** INFORMATION SHOWN follows **

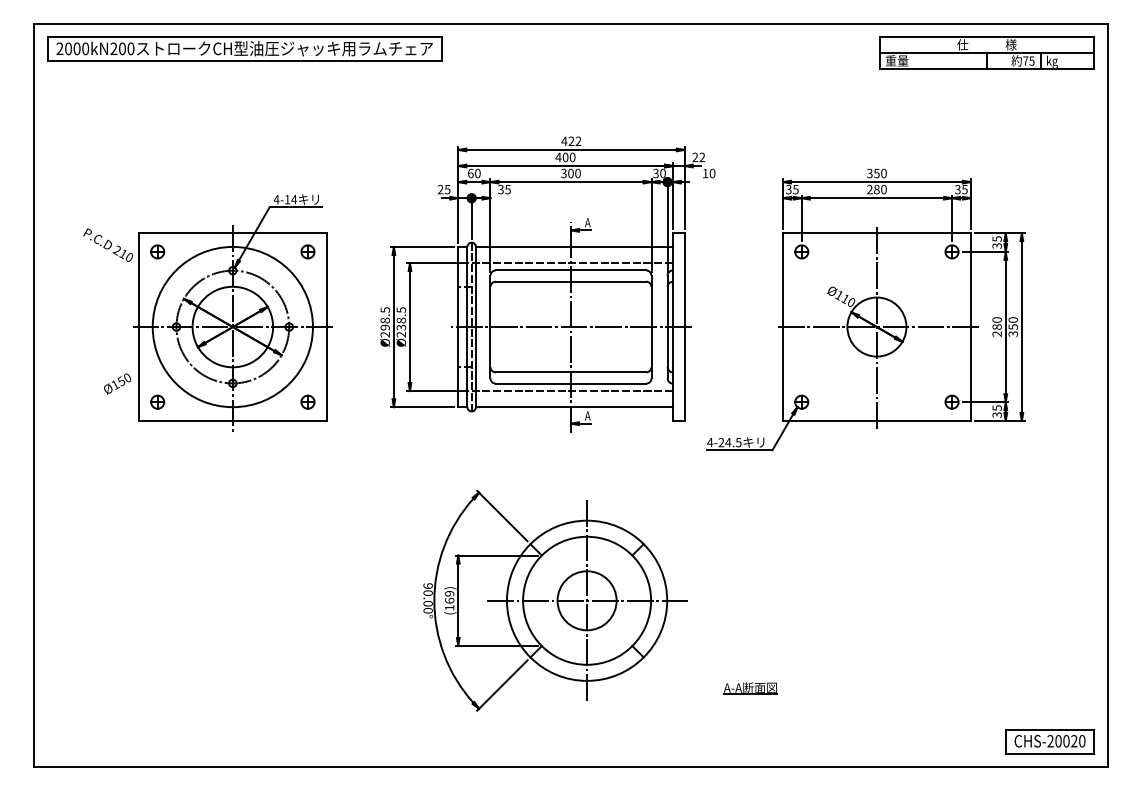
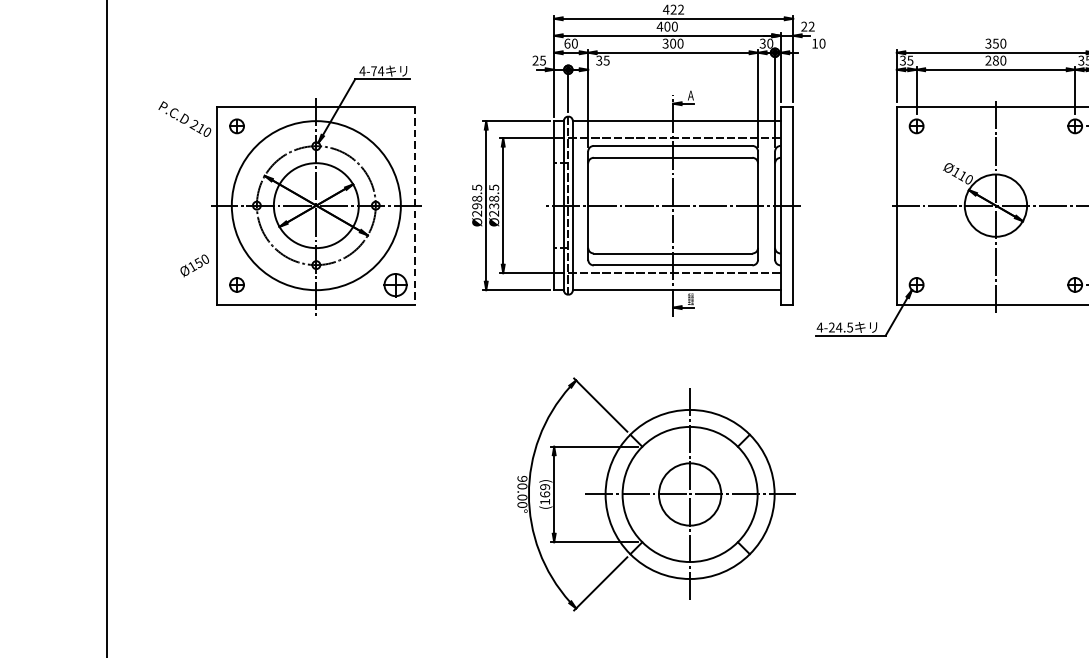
text: (287, 199) -> (374, 71), 4-14 -> 4-74
part: (307, 251) -> (395, 125), removed
line: (326, 327) -> (415, 206), solid -> dashed
part: (307, 401) -> (395, 284), size x1.6
text: (587, 415) -> (690, 298), A -> 重量
part: (750, 688) -> (862, 587), removed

** End of INFORMATION SHOWN **

PROBLEM STATEMENT:
All preceding records should be duplicated verbatim, images excepted.

TASK RESPONSE:
text: (287, 199) -> (374, 71), 4-14 -> 4-74
part: (307, 251) -> (395, 125), removed
line: (326, 327) -> (415, 206), solid -> dashed
part: (307, 401) -> (395, 284), size x1.6
text: (587, 415) -> (690, 298), A -> 重量
part: (750, 688) -> (862, 587), removed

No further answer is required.